Storage media includes volatile and nonvolatile, removable and non-removable media implemented in any method or technology to store information such as computer-readable instructions, data structures, program modules, or other data. Storage media includes storage devices such as memory devices (e.g., random access memory (RAM), read-only memory (ROM), electrically erasable programmable read-only memory (EEPROM)), magnetic storage devices (e.g., hard disk, floppy disk, cassettes, tape), optical disks (e.g., compact disk (CD), digital versatile disk (DVD) . . . ), and solid-state devices (e.g., solid-state drive (SSD), flash memory drive (e.g., card, stick, key drive)), or any other like mediums that store, as opposed to transmit or communicate, the desired information accessible by the computing device 1100. Accordingly, storage media excludes modulated data signals as well as that which is described with respect to communication media.
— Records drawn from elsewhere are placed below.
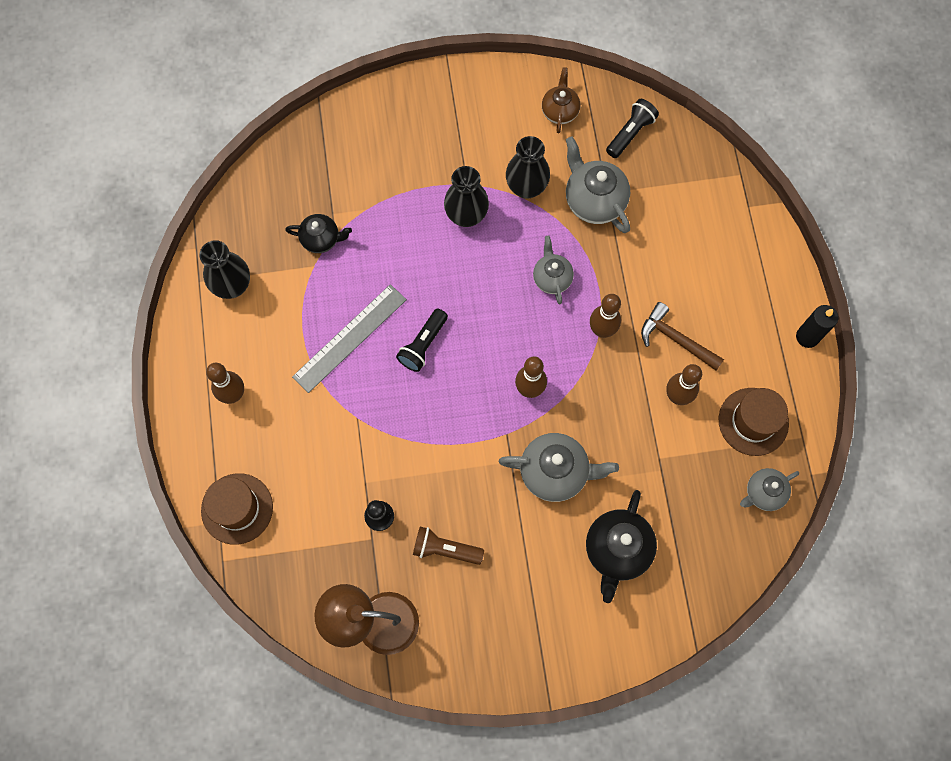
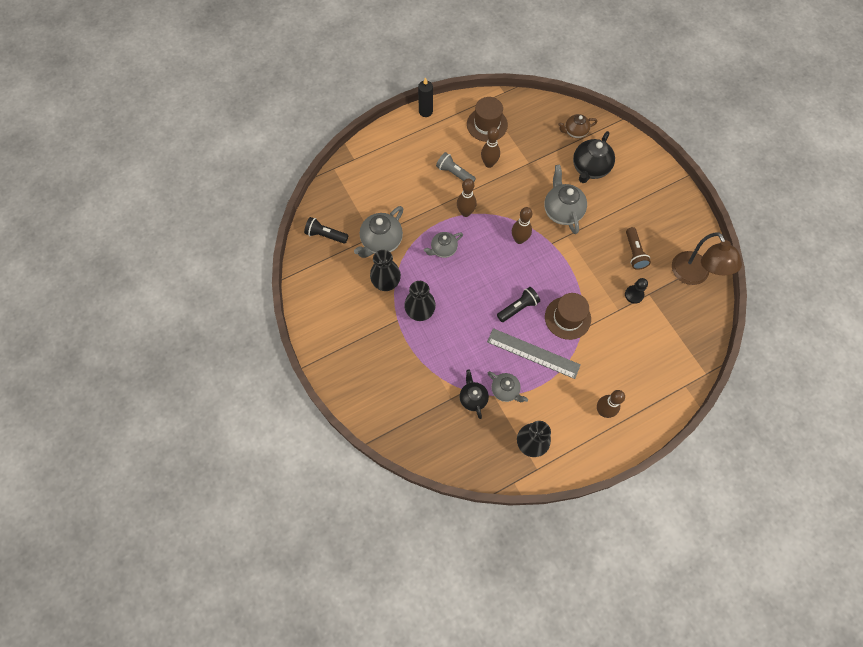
camera: 110 degrees left, 5 degrees down
(237, 508) = (671, 378): brown hat -> brown hat (567, 318)
(423, 345) = (518, 308): black flashlight -> black flashlight turned 45 degrees counterclockwise
(560, 111) = (323, 281): brown teapot -> brown teapot (575, 132)
(617, 550) = (590, 168): black teapot -> black teapot turned 120 degrees clockwise
(676, 339) = (454, 173): brown hammer -> grey flashlight
(763, 493) = (524, 110): grey teapot -> grey teapot (505, 390)

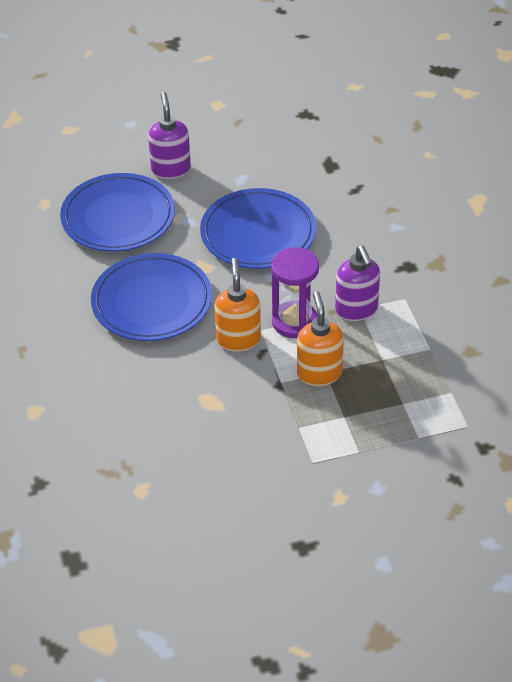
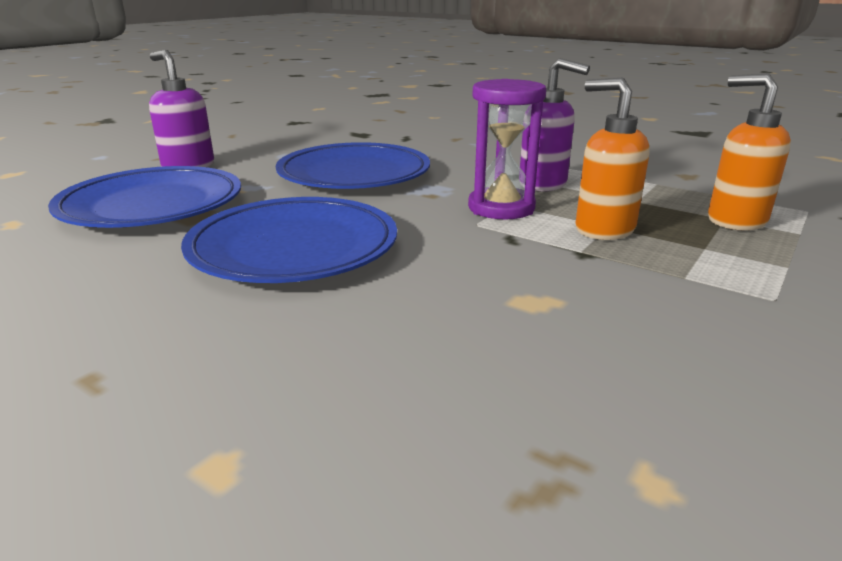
camera: 40 degrees left, 20 degrees down
(238, 339) = (463, 238): orange soap dispenser -> orange soap dispenser (735, 220)

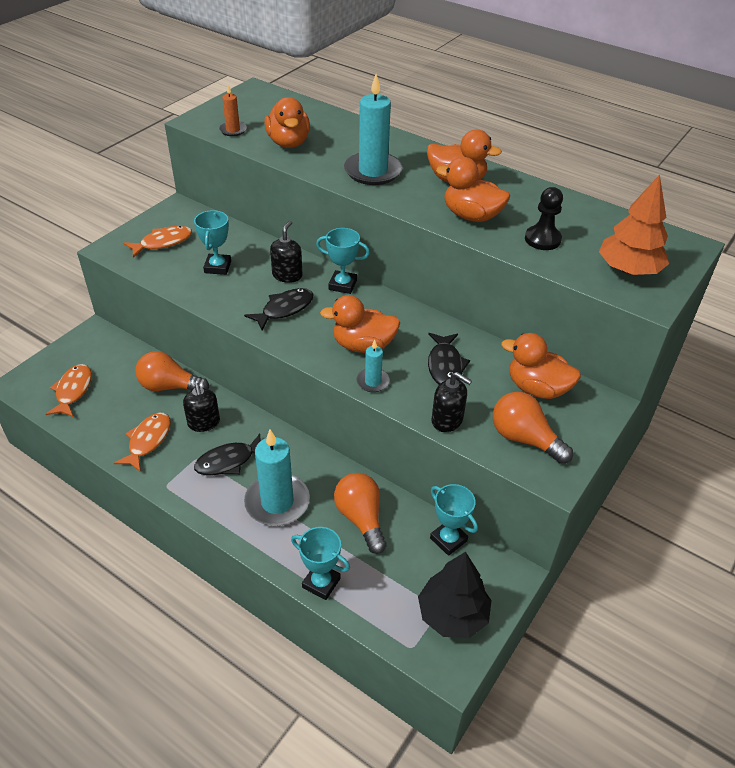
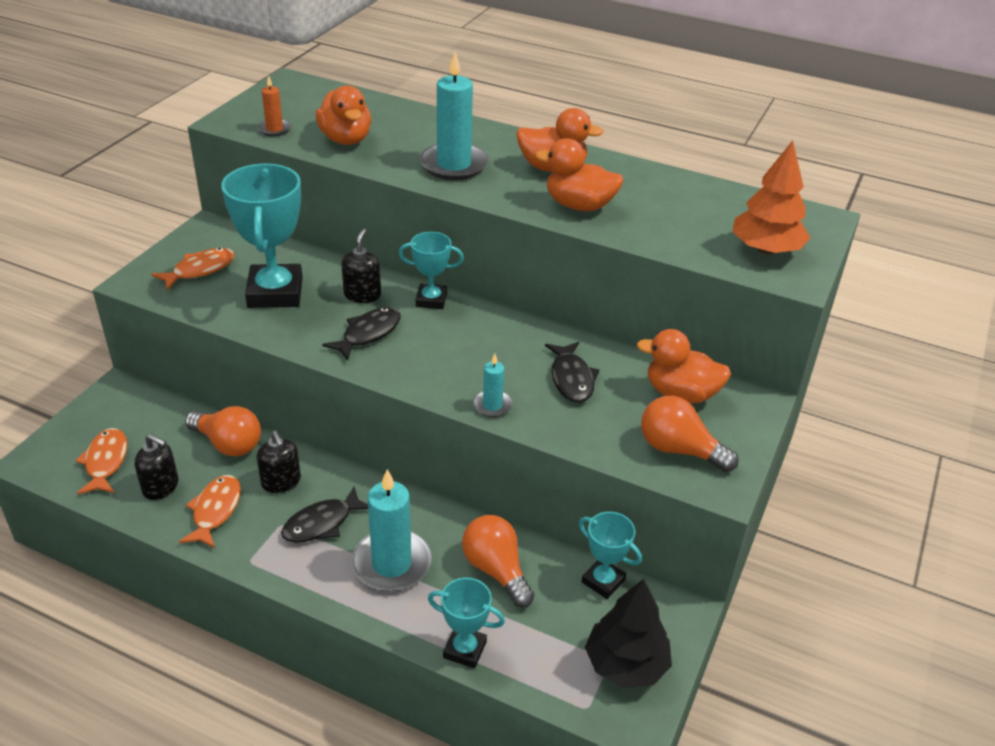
camera: 10 degrees left, 5 degrees down
(169, 386) = (228, 444): orange light bulb -> orange light bulb turned 150 degrees counterclockwise
(217, 267) = (275, 292): turquoise trophy -> turquoise trophy, size x1.83
(363, 345) = (471, 366): orange duck -> none
(447, 420) = (588, 439): black soap dispenser -> black soap dispenser (161, 487)
(542, 239) = (664, 225): black pawn -> none

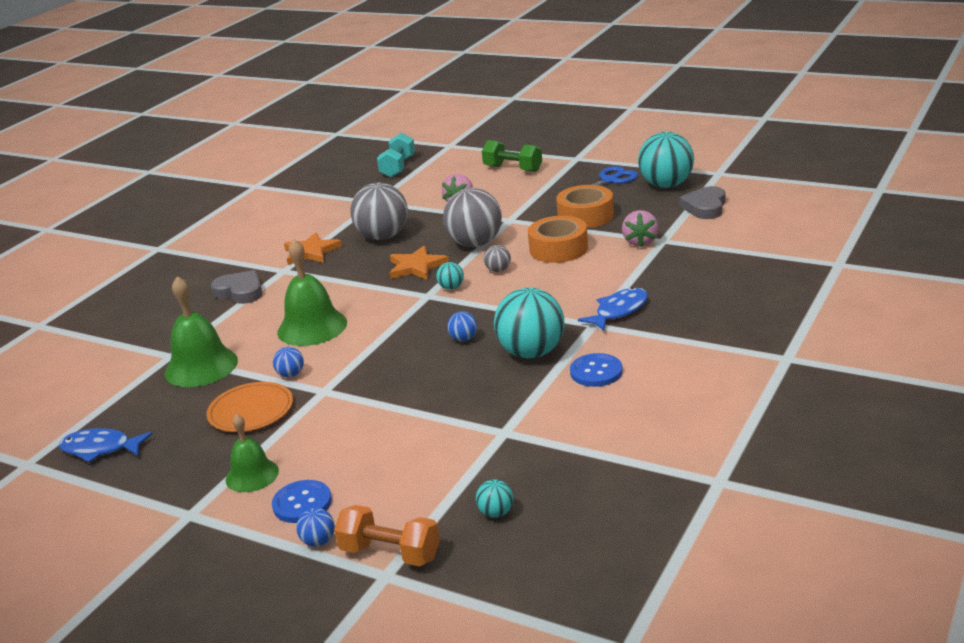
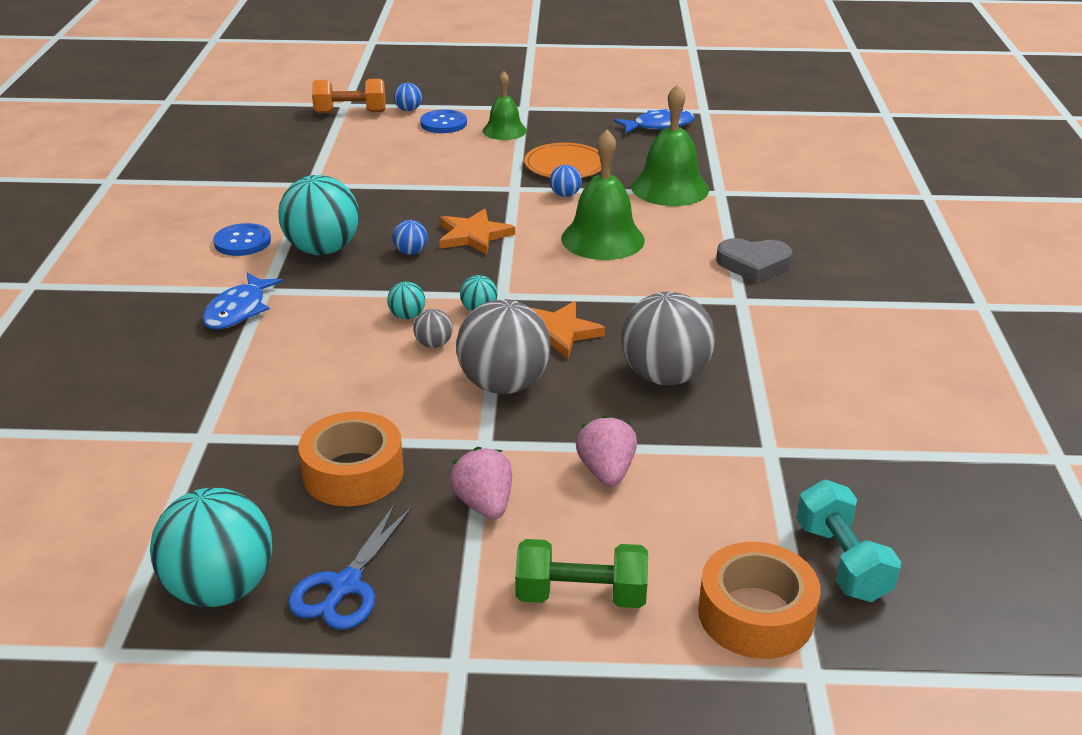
camera: 150 degrees right, 5 degrees up
(311, 252) = (741, 333): orange star -> orange star (473, 235)
(496, 513) = (286, 139): turquoise ball -> turquoise ball (407, 316)
(558, 249) = (365, 394): orange tape -> orange tape (755, 614)
(640, 242) = (238, 427): pink strawberry -> pink strawberry (484, 504)
(705, 207) = (134, 530): grey heart -> none

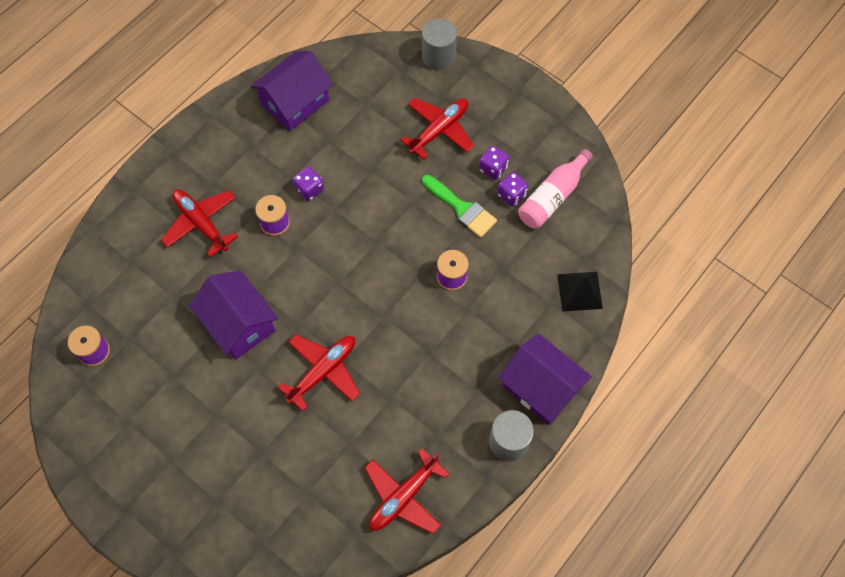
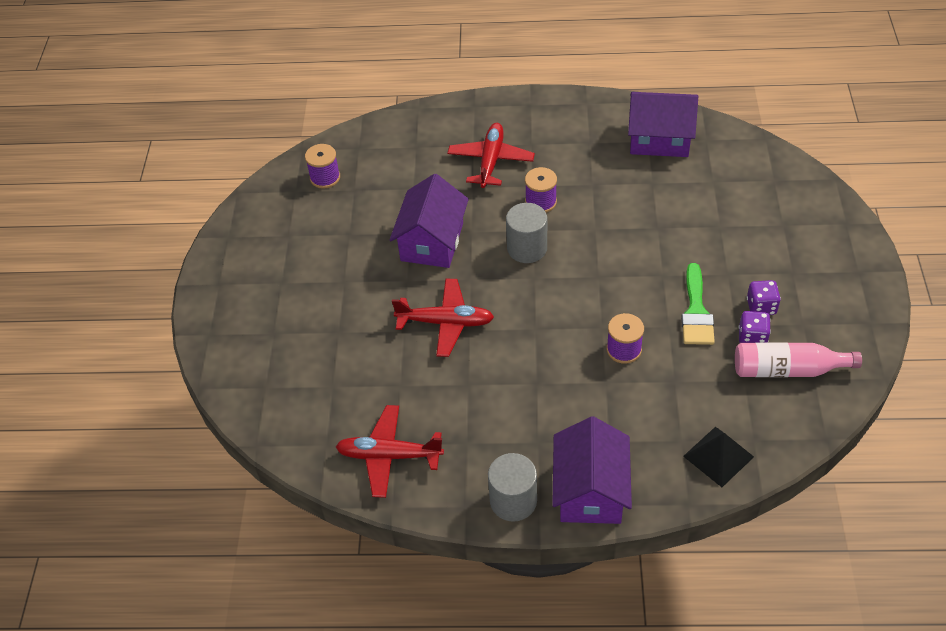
camera: 55 degrees right, 15 degrees down
(309, 189) = (594, 202): purple dice -> none
(438, 56) = (820, 195): grey cylinder -> grey cylinder (527, 248)
(439, 130) = (751, 244): red plane -> none

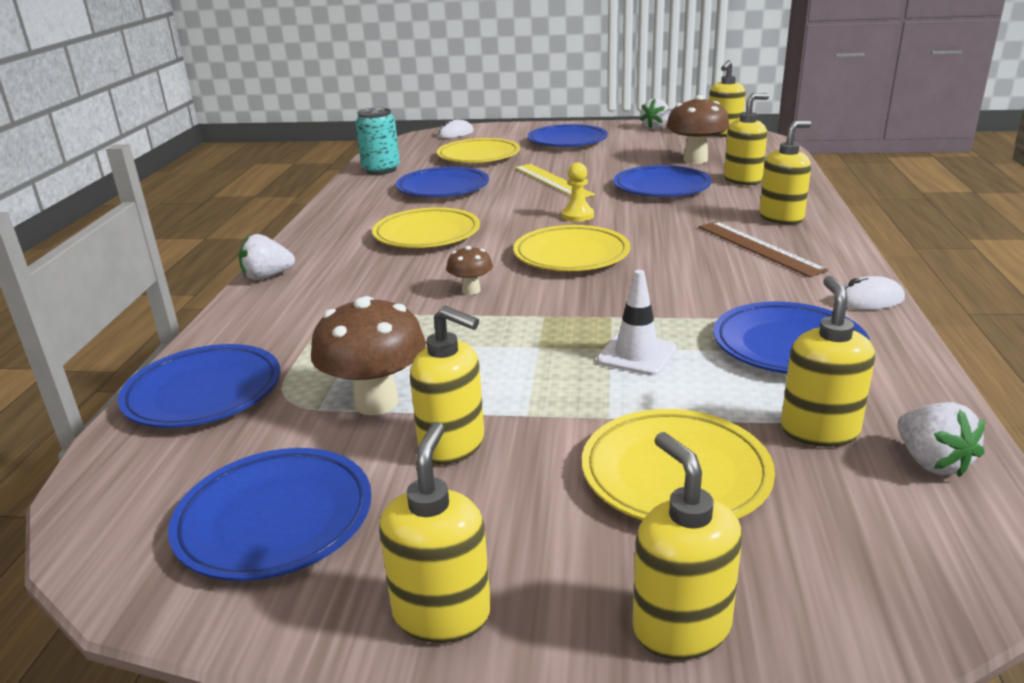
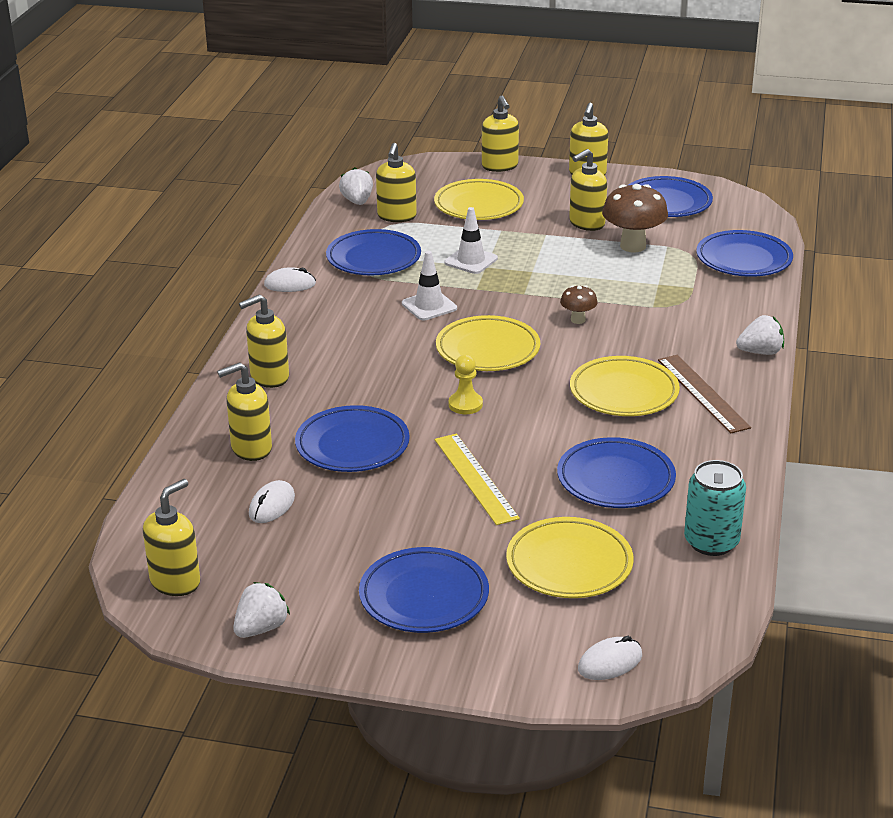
camera: 175 degrees left, 5 degrees up
(453, 445) = (586, 223): yellow soap dispenser -> yellow soap dispenser turned 75 degrees counterclockwise
(662, 290) = (429, 306): none -> white traffic cone
(695, 160) = (272, 505): brown mushroom -> white mouse
(758, 248) = (323, 341): brown ruler -> brown ruler (703, 393)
Communication media embodies computer-readable instructions, data structures, program modules, or other data in a modulated data signal such as a carrier wave or other transport mechanism and includes any information delivery media. The term “modulated data signal” means a signal that has one or more of its characteristics set or changed in such a manner as to encode information in the signal. By way of example, and not limitation, communication media includes wired media such as a wired network or direct-wired connection, and wireless media such as acoustic, radio frequency (RF), infrared, and other wireless media.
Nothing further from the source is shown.